The other picture is of me and my sister when we were very young. This picture strikes me as especially appropriate for the present day because my sister is a professional genealogist. She runs a business called Family Sherlock. So to look at us in the late 1960s and to think of all the ancestors who brought us to be in that moment excites me.

So anyhow, I'll keep chugging along... the little engine that could... and finding a way up from down. I can do it. I already feel better just having written this blog post and having shared my feelings.

Tuesday, June 10, 2014

In Between

I haven't blogged in a while and I've missed it... and you, dear readers.

I think there are a couple of reasons for my hiatus. First would be springtime. With a somewhat large yard that contains many gardens (put in beautifully by the former occupants of our house), there's a lot of outdoor work to do. I love gardening, though it does get overwhelming at times. But I try to keep myself together and break it down into manageable bits. I'm not always entirely successful, but I figure as long as the front yard looks really good (since there's a stockade fence around the backyard), then I'm doing fairly well.

A second reason for my hiatus would be, I'd have to say, the work I'm doing right now. I finished up "You Kill Me", my story about washed-up rock star Jimmy Gemini, and brought it to my writers group where I got excellent feedback. I'll work on it some more, and then begin submitting it.

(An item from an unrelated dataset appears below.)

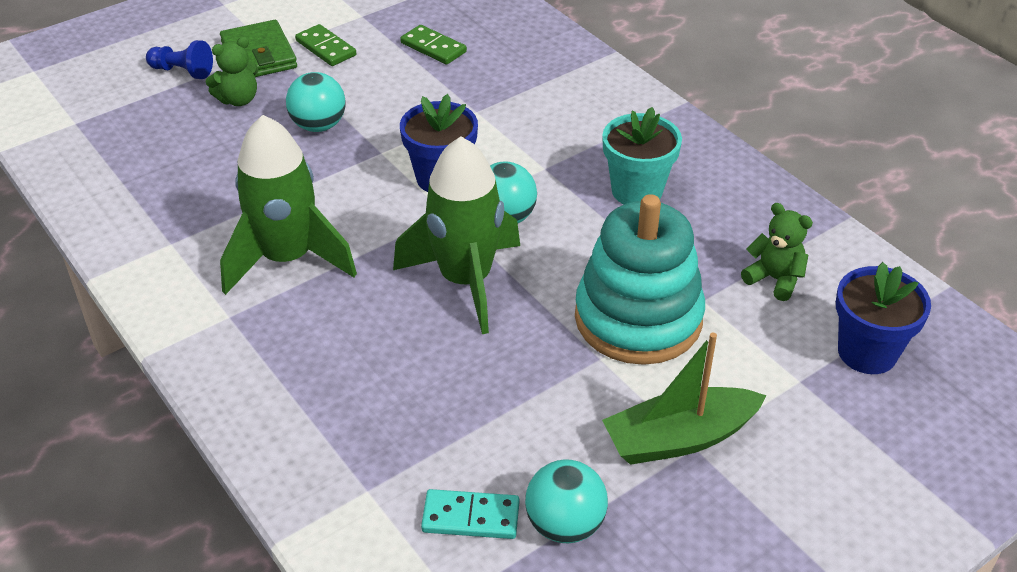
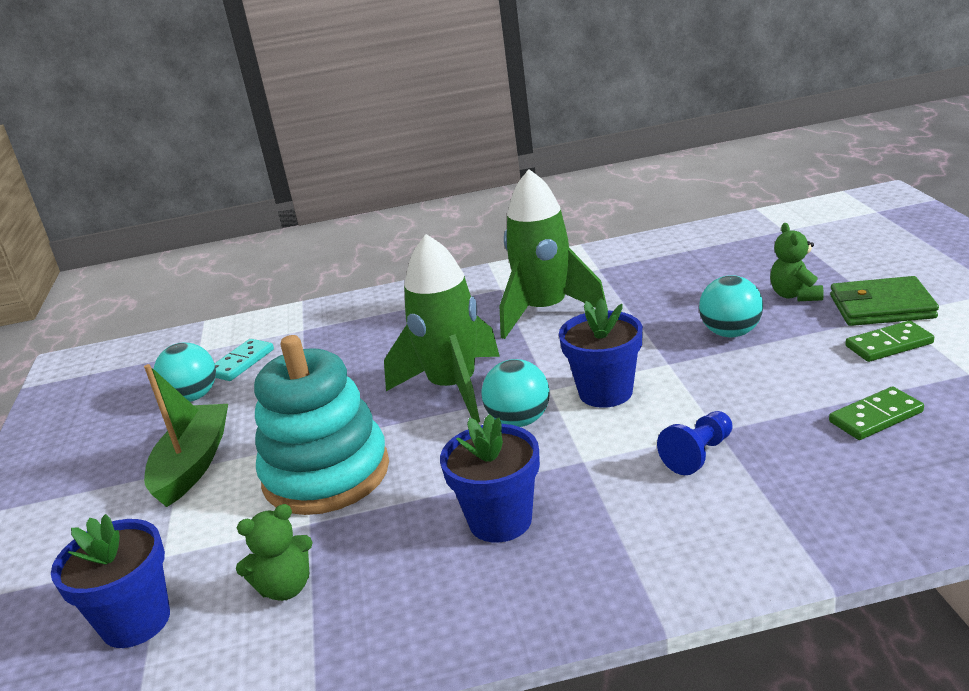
camera: 120 degrees right, 15 degrees down
(182, 71) = (857, 270): blue pawn -> blue pawn (698, 454)
(637, 191) = (500, 520): turquoise flower pot -> blue flower pot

I'm also working on my bipolar memoir, which I've decided at this point to call Violets Are Blue: A Memoir of My Bipolar Life, and I've finished one chapter called "Infidelity". I'm now struggling to write a chapter called "Childhood Is the Kingdom", which is, rather obviously, about my childhood and what I believe to be early signs and symptoms of my bipolar disorder. But it's going very slowly and it feels as though there's so much I could write and get into. I have to find some sort of theme or focus, otherwise I'll just be floundering. In fact, floundering is exactly what I'm doing right now.

So I'd like to write another story and leave the memoir alone for just a little while. And yet I feel torn about this because I've been on a good roll with the memoir. I'm not sure what to do. Maybe I should just work on both--alternate between them. This is what I did while working on "Infidelity" and "You Kill Me", but "Infidelity" came to me much easier than "Childhood Is the Kingdom" is.

I guess I just have to keep thinking and having "Childhood Is the Kingdom" in the back of my mind while I find a focus. And meanwhile, why not start another story and keep submitting stories? Sounds like a plan to me!